La pace si costruisce preparando la pace, non la guerra!

Ormai la guerra ci viene proposta come un male inevitabile, nel miglior dei casi, per ripristinare un ordine e un diritto, che di volta in volta cambia a seconda delle latitudini, e che ci porta verso la terza guerra mondiale a pezzi, come sostiene Papa Francesco.

Siamo avvolti da un Pensiero Unico Bellicista (PUB)1 che avvolge le nostre vite e la nostra politica, facendo tabula rasa del bisogno di dubbio, che ci dovrebbe accompagnare ogni qual volta analizziamo un fenomeno complesso quali sono i conflitti e le guerre.

Non possiamo comprendere il conflitto di oggi, se non siamo capaci di immergerci anche in quello che è accaduto ieri e, non da meno, se non proviamo ad immaginare quale sarà il domani che vogliamo disegnare con le nostre valutazione e le scelte che andiamo ad operare.

Sicuramente questa modalità di stare nel problema, accogliendo anche la sfida di abitare il dubbio, di frequentare le diverse prospettive e punti di vista, partendo prima di tutto dal riconoscimento dell'altro, anche quando questo è il nemico, è faticosa, ma al tempo stesso è l'unica che ci permette di comprendere e valutare un fenomeno (che non significa giustificarlo) e che ci rende persone veramente libere, animate dal senso critico.

Se avessimo la lucidità di leggere le “scelte militari” di questi ultimi 50 anni ci renderemo conto di come tutti i conflitti nascono sempre e si sviluppano, assumendo contorni sempre più ampi e devastanti, sulla base del principio di azione e reazione, in un vortice progressivo che può anche non finire mai: quella escalation che tutti dichiarano di voler evitare che, tuttavia, viene alimentata quotidianamente.

Non possiamo dimenticare che anche l'azione e reazione di oggi ha un ieri e disegna un domani, che può essere più o meno funesto a seconda se saremo capaci di rompere questo circolo vizioso.

Non possiamo sottacere che dietro ad ogni conflitto, stanno interessi più o meno legittimi e l'idea di una diversa distribuzione dei poteri internazionali, aspetto questo su cui dobbiamo lavorare per prevenire i conflitti e non alimentarli.

La storia di questi ultimi 50 anni ci dice chiaramente che l'opzione militare per risolvere le controversie internazionali (che la nostra Costituzione “ripudia”, verbo forte!) non crea condizioni di maggiore convivenza pacifica, ma anzi crea situazioni in cui i conflitti si rigenerano e si facilita la radicalizzazione delle posizioni: radicalizzazione guardate bene che non riguarda solo il mondo medio orientale, ma anche il nostro mondo occidentale!

Proprio per questo motivo diciamo che, dopo il fallimento della logica militare, la via da sperimentare è proprio quella della pace.
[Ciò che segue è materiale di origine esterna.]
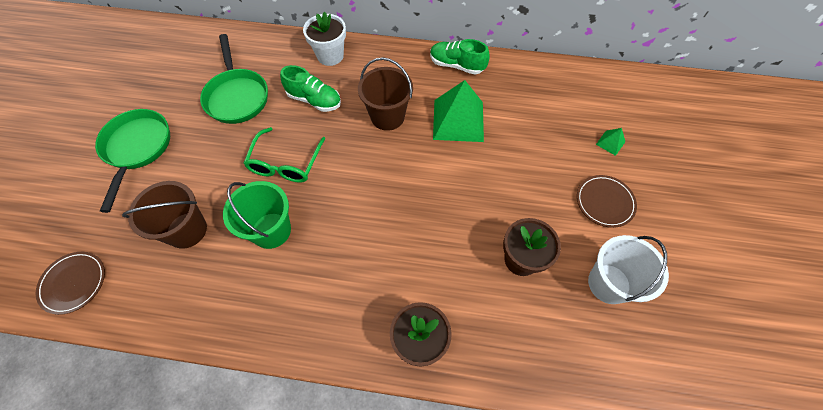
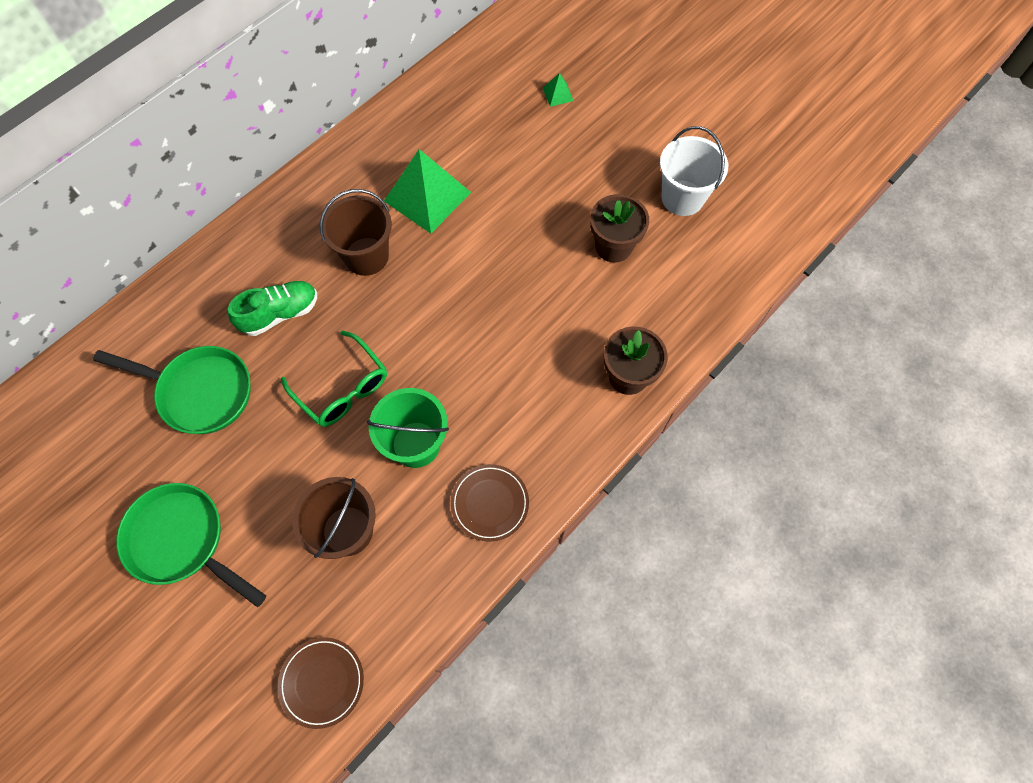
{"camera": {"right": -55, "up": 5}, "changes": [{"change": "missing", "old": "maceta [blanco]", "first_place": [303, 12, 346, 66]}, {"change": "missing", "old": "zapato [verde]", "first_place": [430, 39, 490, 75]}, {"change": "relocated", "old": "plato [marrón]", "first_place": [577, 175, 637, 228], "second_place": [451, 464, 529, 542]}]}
Ma la pace non è una parola magica, non è una semplice aspirazione. E' un progetto politico, è un insieme di scelte concrete da iniziare a mettere in atto e che si sviluppa nell'arco del tempo intervenendo prima che il conflitto deflagri, durante il conflitto per mitigarlo e dopo, andando ad immergerci nella complessità e nelle diverse verità, che dobbiamo riuscire a metterle in contatto.

E in ogni caso fare scelte di pace significa scegliere una strada opposta al pensiero militare.

Per questo motivo abbia predisposto del materiale divulgativo per condividere dati e proposte alternative alla logica militare, che esistono e sono possibili: basta volerlo!. Lo abbiamo fatto utilizzando dati e fonti di centri di ricerca consolidati, proprio per comprendere come la pace sia possibile, ma richiede scelte prioritarie, prima tra tutte la strada del disarmo: se si producono armi sempre più sofisticate queste sono merci e come tali vanno vendute e provate sul campo, appunto nelle guerre. Alimentare il commercio delle armi significa mantenere alta la possibilità dello scoppio di un conflitto, magari non vicino a noi, i cui echi non ci disturbino troppo. Ma non sempre questo è possibile come ci raccontano le guerre in Ucraina e in Palestina.

Ed è così forte il Pensiero Unico Bellicista che accettiamo quasi supinamente l'incremento delle spese militari, giustificandole appunto come necessario per assicurare la pace, laddove invece l'incremento delle spese militari è funzionale solo ad incrementare le possibilità di conflitto.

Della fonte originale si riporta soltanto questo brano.